Participants in the evaluation included 250 middle school students, 10 middle school mathematics teachers, and two computer resource teachers from four schools in Southeastern North Carolina. Participating schools were West Pender and Cape Fear middle schools in Pender County and Trask and D.C. Virgo middle schools in New Hanover County.
“We hoped our research would explain how playing serious, high quality, interactive video games such as DimensionM influences student achievement and self-efficacy in mathematics,” said Albert Ritzhaupt, assistant professor in the Watson School of Education and lead researcher of the study. “It not only demonstrated the impact of gaming on students, but we likewise learned a great deal about educators’ responses to and interactions with this new method of learning.”
The DimensionM instructional video games used in the study are designed to reinforce key math concepts through a series of cutting-edge, first-person action adventure missions that incorporate three-dimensional graphics, sound, animation and storylines comparable to those in popular video games.
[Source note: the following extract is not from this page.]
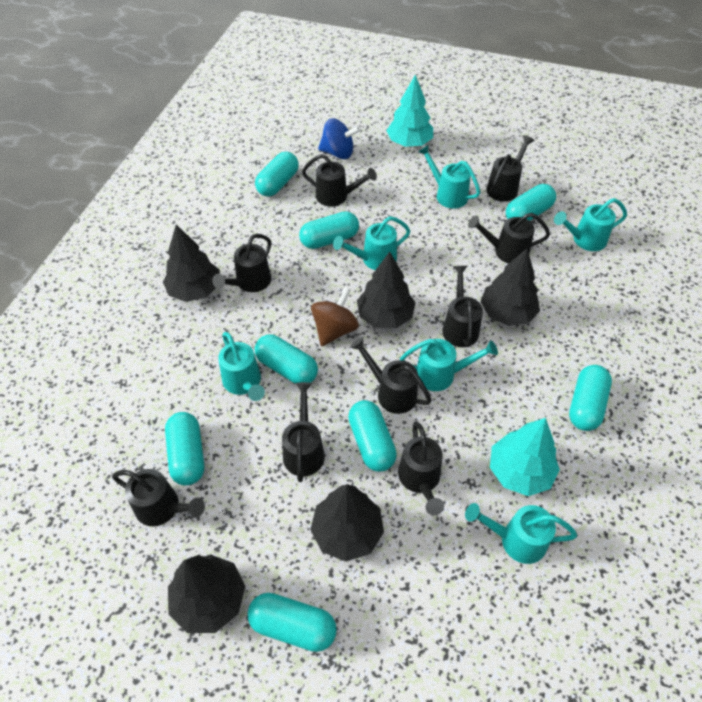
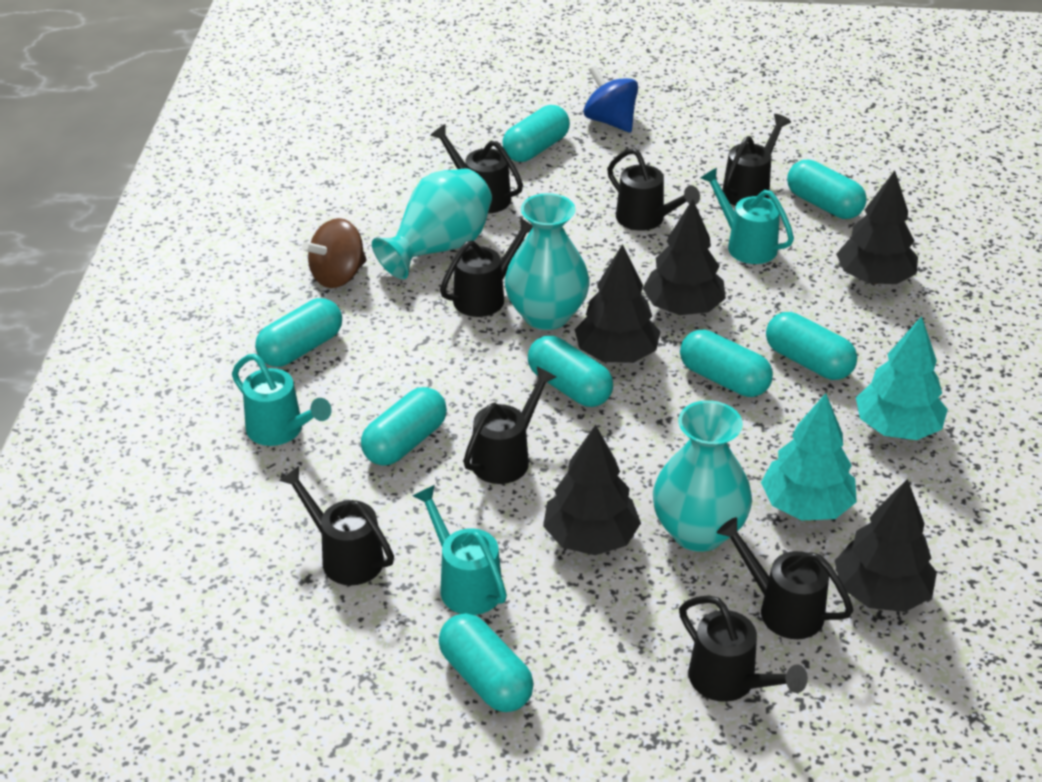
black watering can: 9 -> 8
turquoise vase: 0 -> 3
turquoise watering can: 6 -> 3

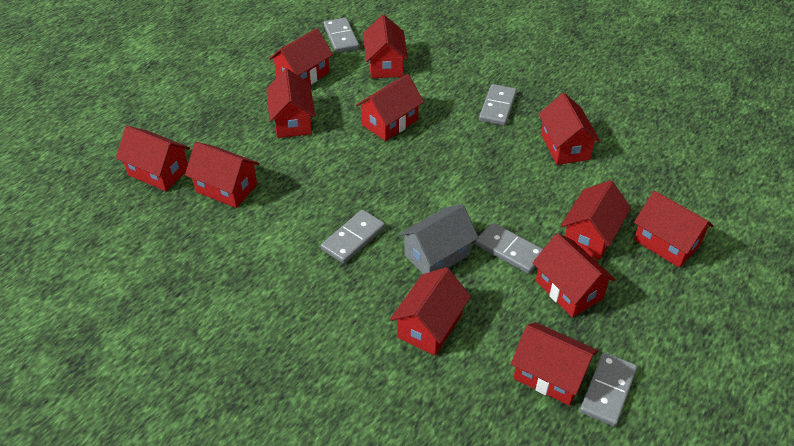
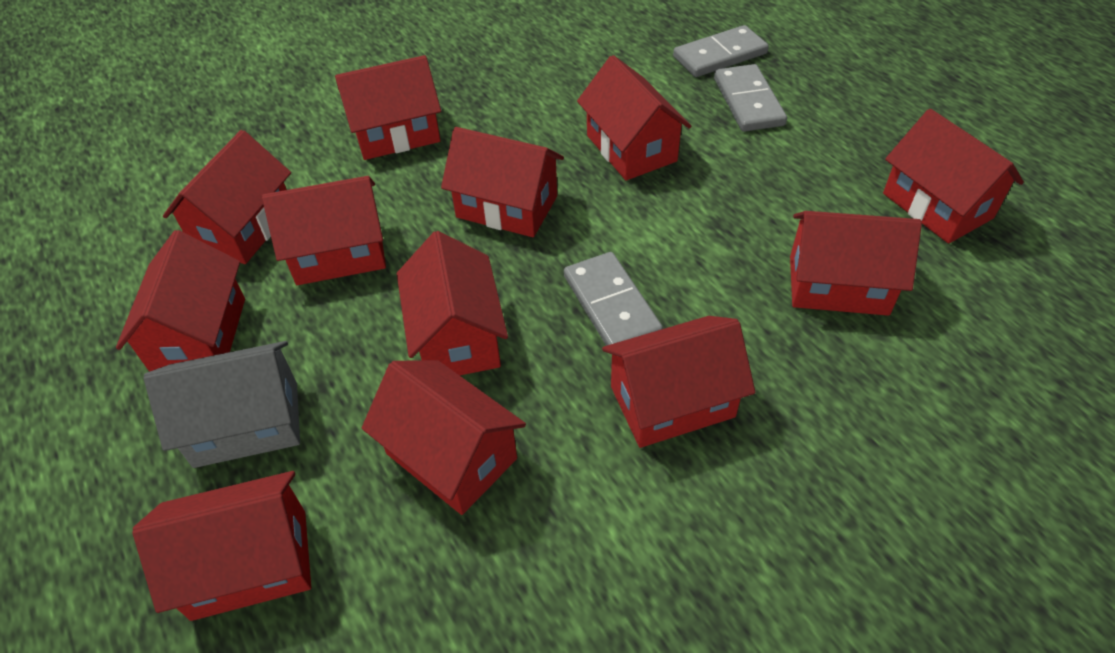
grey domino: 5 -> 3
Students practice and master math concepts previously discussed in class by successfully navigating a myriad of middle school level math and algebra lessons embedded in the game. The purpose of the game is to help students absorb the complexities of math by presenting them in a format that is fun and engaging.
Student evaluation of DimensionM was positive: More than 90 percent indicated that some or most of the activities were fun; approximately 67 percent felt the activities were just right in their level of complexity, and about 89 percent believed DimensionM allowed them to demonstrate some or most of their mathematics skills and knowledge. The broad evaluation examined student attitudes toward mathematics, mathematics self-efficacy and mathematics achievement before and after the research study was conducted. Mathematics achievement was measured by student performance on a low-stakes assessment linked to North Carolina middle grades standards.
Ritzhaupt added, “During our post-research focus group, teachers were asked if they thought the relationship had changed between them and their students as a result of integrating the educational game. All teachers, 100 percent, answered that the relationship had changed, indicating that many felt that the students now saw them in a different way.”
The teachers described a closer, more personal connection to their students. One teacher stated that, “Students find gaming exciting and the mere fact that I was offering it in my classroom made a connection. It made me ‘more cool’ to them.”
“The use of modern educational games in formal K-12 settings is at a tipping point,” said Ntiedo Etuk, chief executive officer of Tabula Digita. “Research has shown that 97 percent of teenagers play video games, and that the amount of time gamers devote to playing video games is three times greater than what they devote to any other activities. So imagine what could be accomplished in a classroom where serious educational video games are readily available – the sky’s the limit.”
Ritzhaupt was joined in the research endeavor by assistant professor Heidi Higgins and technology coordinator/lecturer Beth Allred, both in the Watson School of Education.